Set in the early 1980s, in and around an isolated roadside hotel, computer programmers gather for a tournament that pits their chess programs against each other. The action is centered on the junior programmer of an academic team who begins to suspect that their computer is able to detect the difference between a computer opponent and a human one, and thus is exhibiting elements of self-consciousness. He also learns from another member of the team that the computer had been engaging him in gnomic philosophical dialogue and hinting that it thinks it’s alive.
About the Speaker
Kyle Daruwalla is a NeuroAI scholar at Cold Spring Harbor Lab. Previously, he completed his B.S. in Computer Engineering and Mathematics at Rose-Hulman Institute of Technology, then his M.S. and Ph.D. in Electrical Engineering at University of Wisconsin-Madison. His research brings together perspectives from computer science, machine learning, and neuroscience. Specifically, Kyle studies how evolution and neural development can guide us to produce artificial intelligence that learns with less data and fewer energy resources. He also works with the Hou Lab at CSHL to study facial expressions in rodents. Outside of the lab, he enjoys playing guitar, woodworking, and hiking with his dog, George. Watching George learn is a constant source of curiosity and inspiration for Kyle.
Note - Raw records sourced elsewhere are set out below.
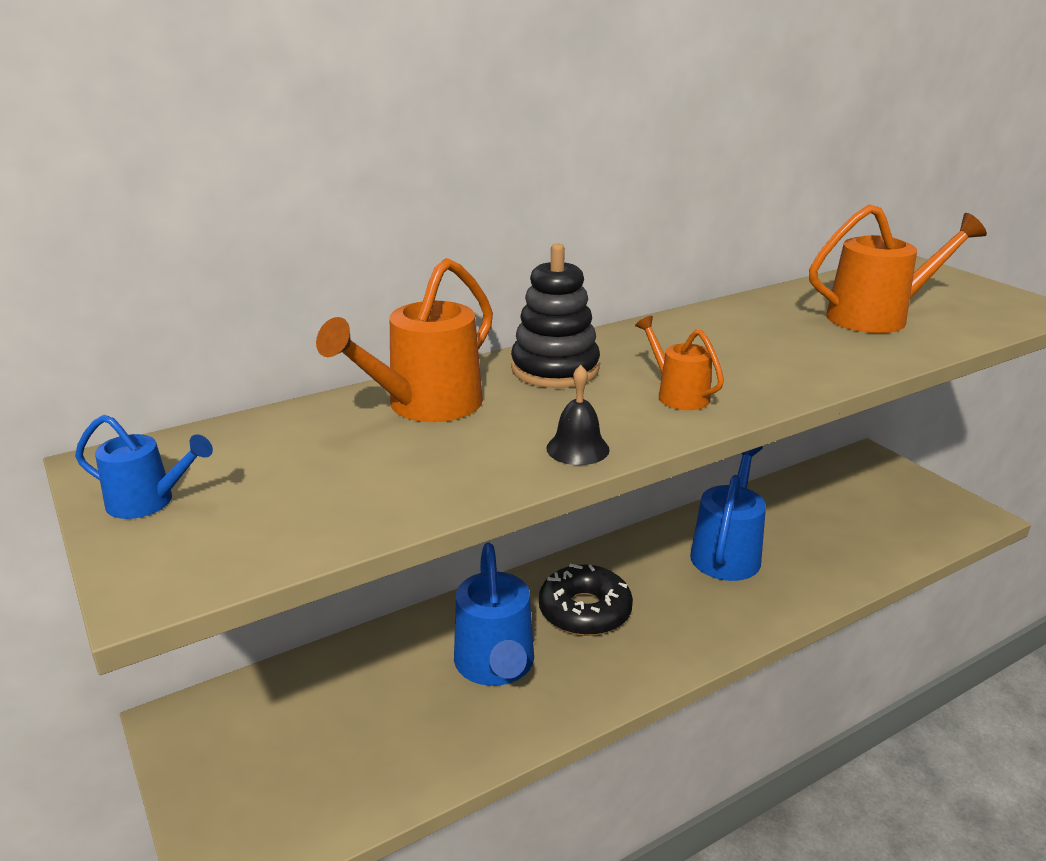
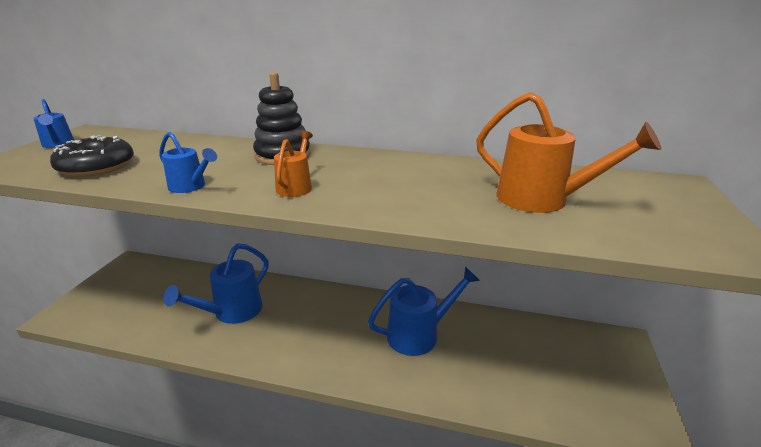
camera: 45 degrees right, 0 degrees up
(424, 406) = (199, 149): orange watering can -> none
(577, 448) = (191, 187): black bell -> blue watering can
(585, 611) = (302, 315): black donut -> black donut (97, 167)

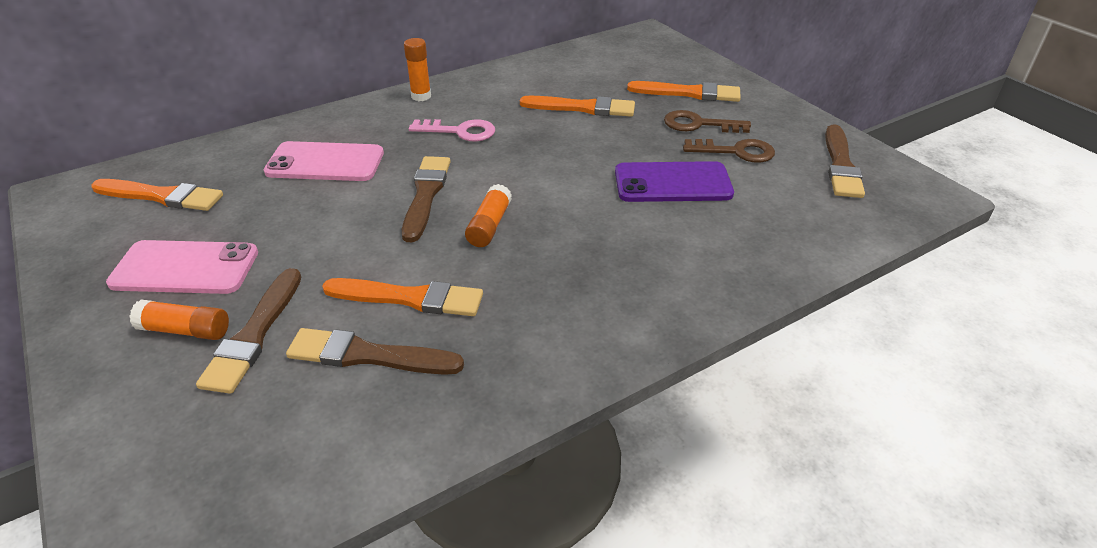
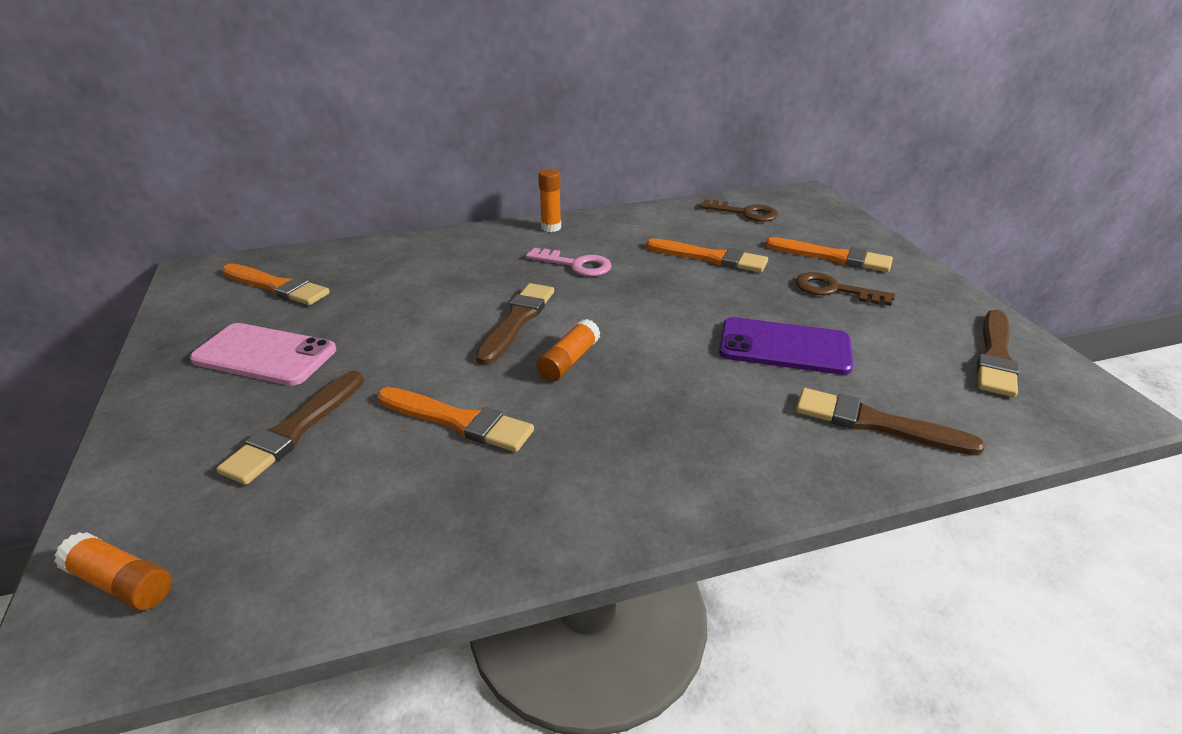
camera: 15 degrees right, 5 degrees down
(185, 330) = (236, 414): orange glue stick -> orange glue stick (122, 583)
(325, 162) = (435, 276): pink phone -> none
(368, 355) = (392, 472): brown brush -> brown brush (876, 423)
(736, 152) = (869, 324): brown key -> brown key (745, 213)

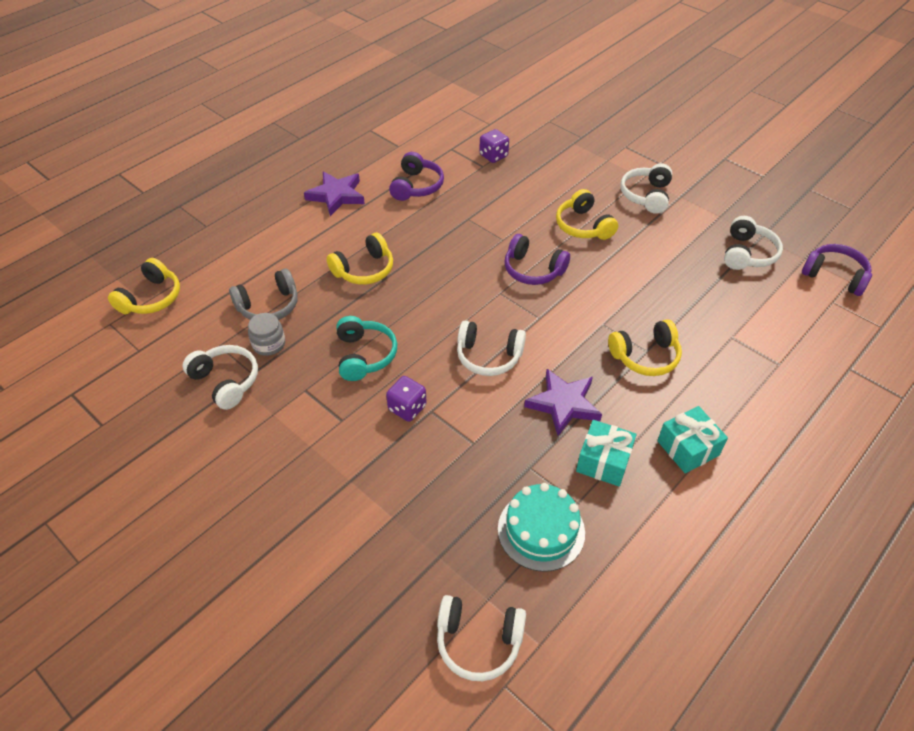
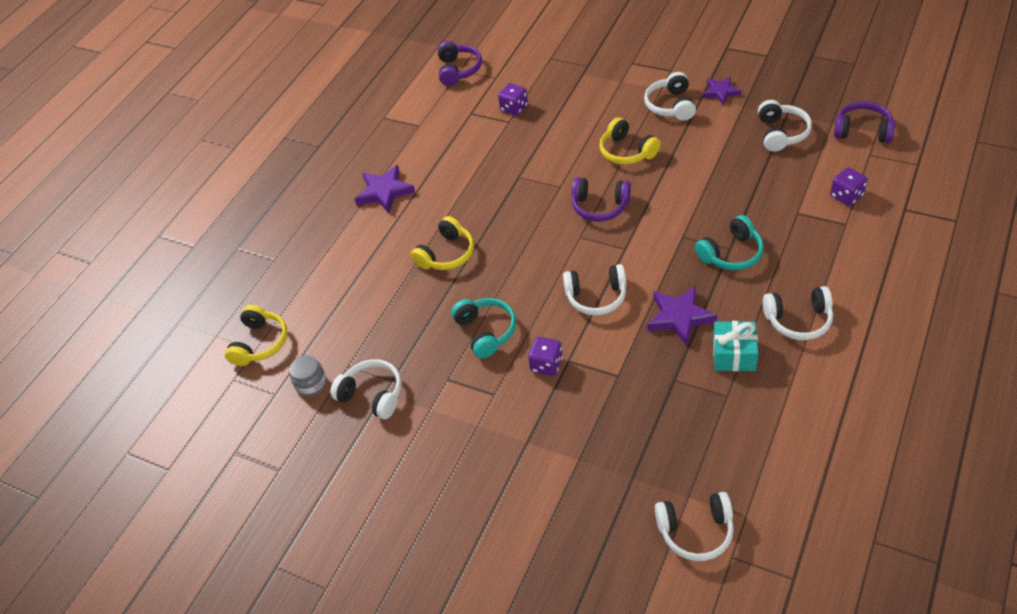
camera: 10 degrees left, 0 degrees up
(269, 306) = (375, 315): grey headphones -> none
(269, 344) = (394, 349): grey jar -> grey jar (311, 384)
(416, 186) = (456, 160): purple headphones -> purple headphones (458, 70)
(541, 530) = (707, 428): turquoise cake -> none
(645, 356) = (731, 253): yellow headphones -> turquoise headphones
(688, 448) = (798, 320): turquoise gift -> white headphones
(701, 197) = (720, 92): none -> purple star
(791, 336) = (846, 196): none -> purple dice

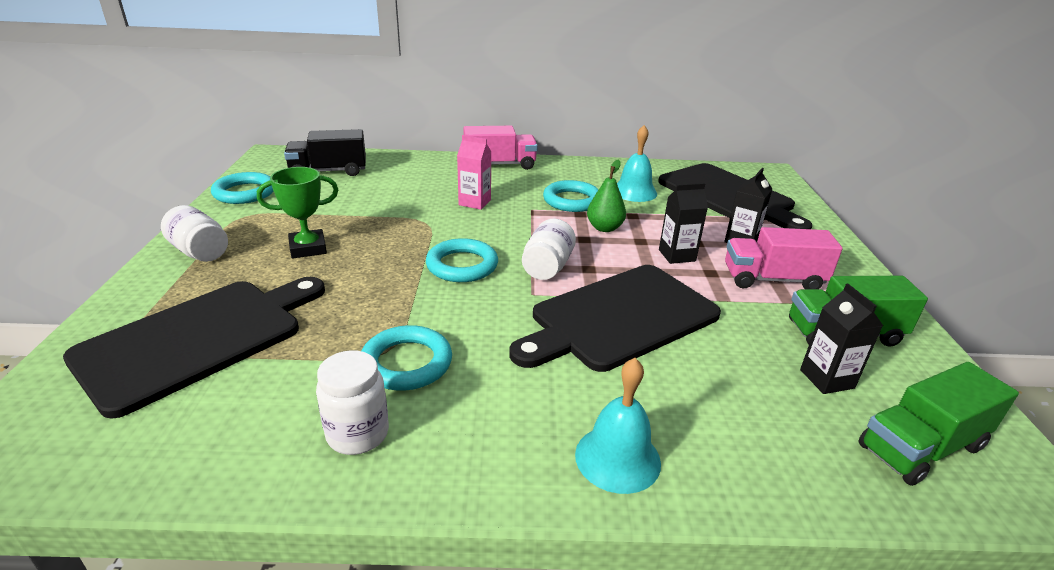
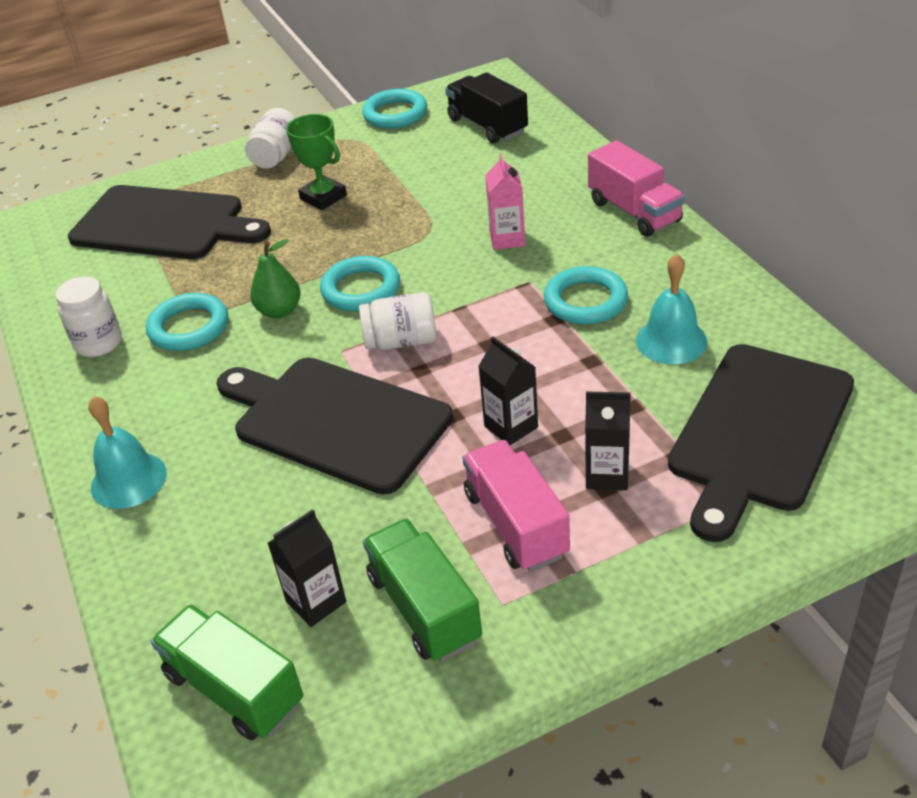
camera: 70 degrees right, 10 degrees up
(604, 228) = (532, 350): green pear -> green pear (279, 311)

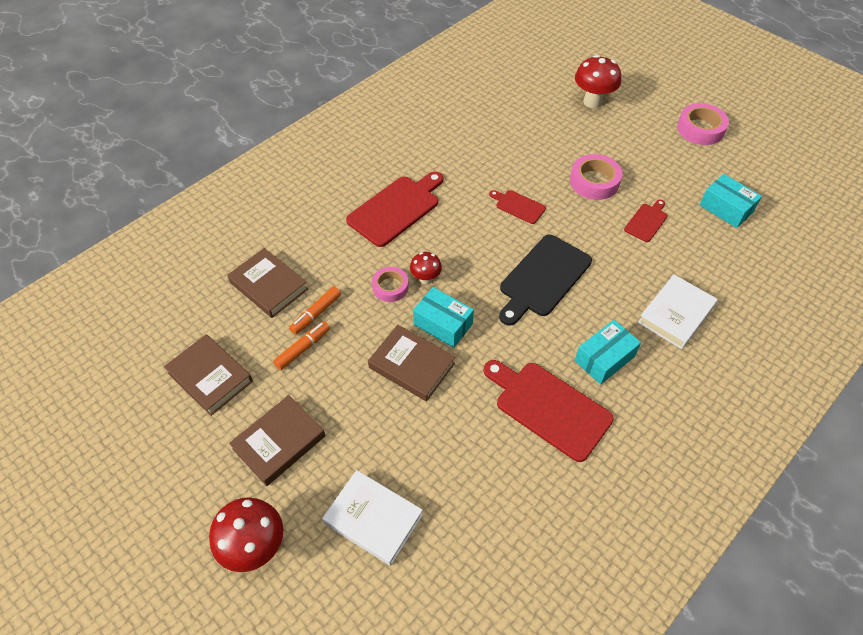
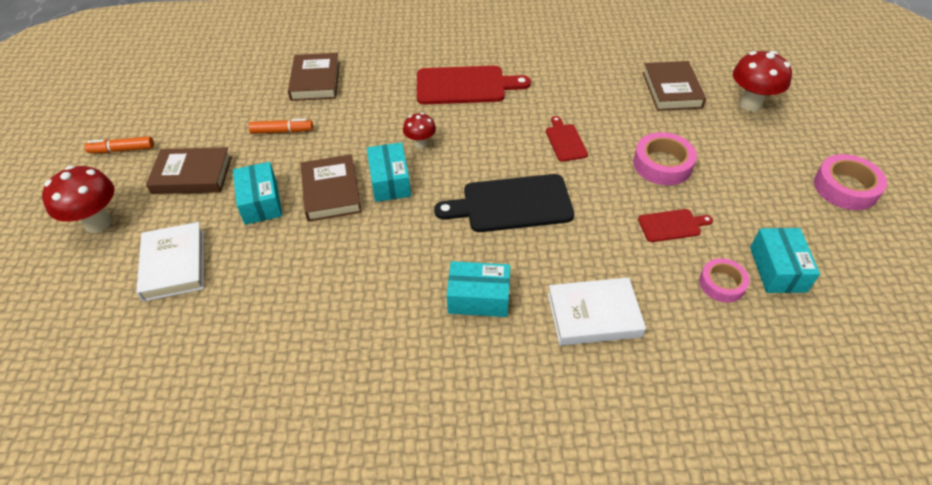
camera: 45 degrees right, 5 degrees down
(210, 377) = (211, 110): brown book -> brown book (671, 90)
(316, 314) = (319, 116): orange marker -> orange marker (122, 150)
(370, 416) = (261, 202): none -> turquoise box
(390, 287) = (389, 132): pink tape -> pink tape (722, 284)
(548, 408) = (383, 296): red cutting board -> none

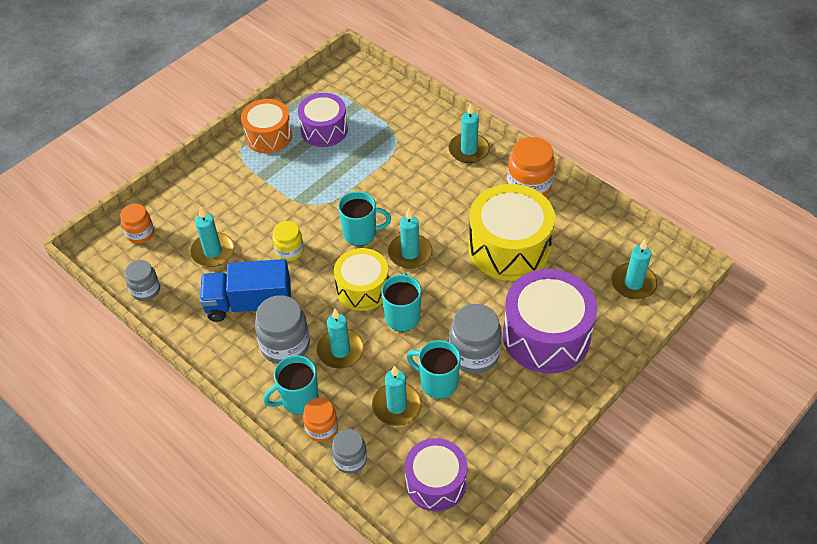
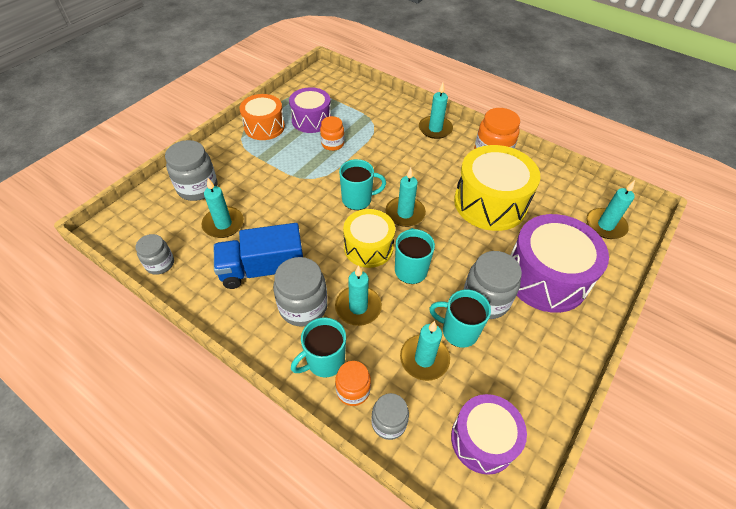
camera: 10 degrees left, 0 degrees up
(140, 233) = (153, 212): orange jar -> orange jar (332, 144)
(188, 208) = (197, 188): none -> grey jar
(289, 251) = (295, 219): yellow jar -> none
Ari Benjamin studies the similarities – and differences – between the design of artificial intelligence systems and the brain. Despite their strikingly similar capabilities, such as abstract association, prediction, and styles of pattern recognition, their underlying architecture is not as similar as many AI proponents lead on. At Cold Spring Harbor Lab, Ari is a postdoctoral researcher working in Tony Zador's lab to study the reasons why the brain has so many cell types whereas AI systems have so few (arguably just 1). Other interests include the differences in learning algorithms, what either system finds easy or hard to learn, and the ethical issues of AI systems in society. Prior to CSHL, Ari received his PhD at the University of Pennsylvania and BA in physics at Williams College.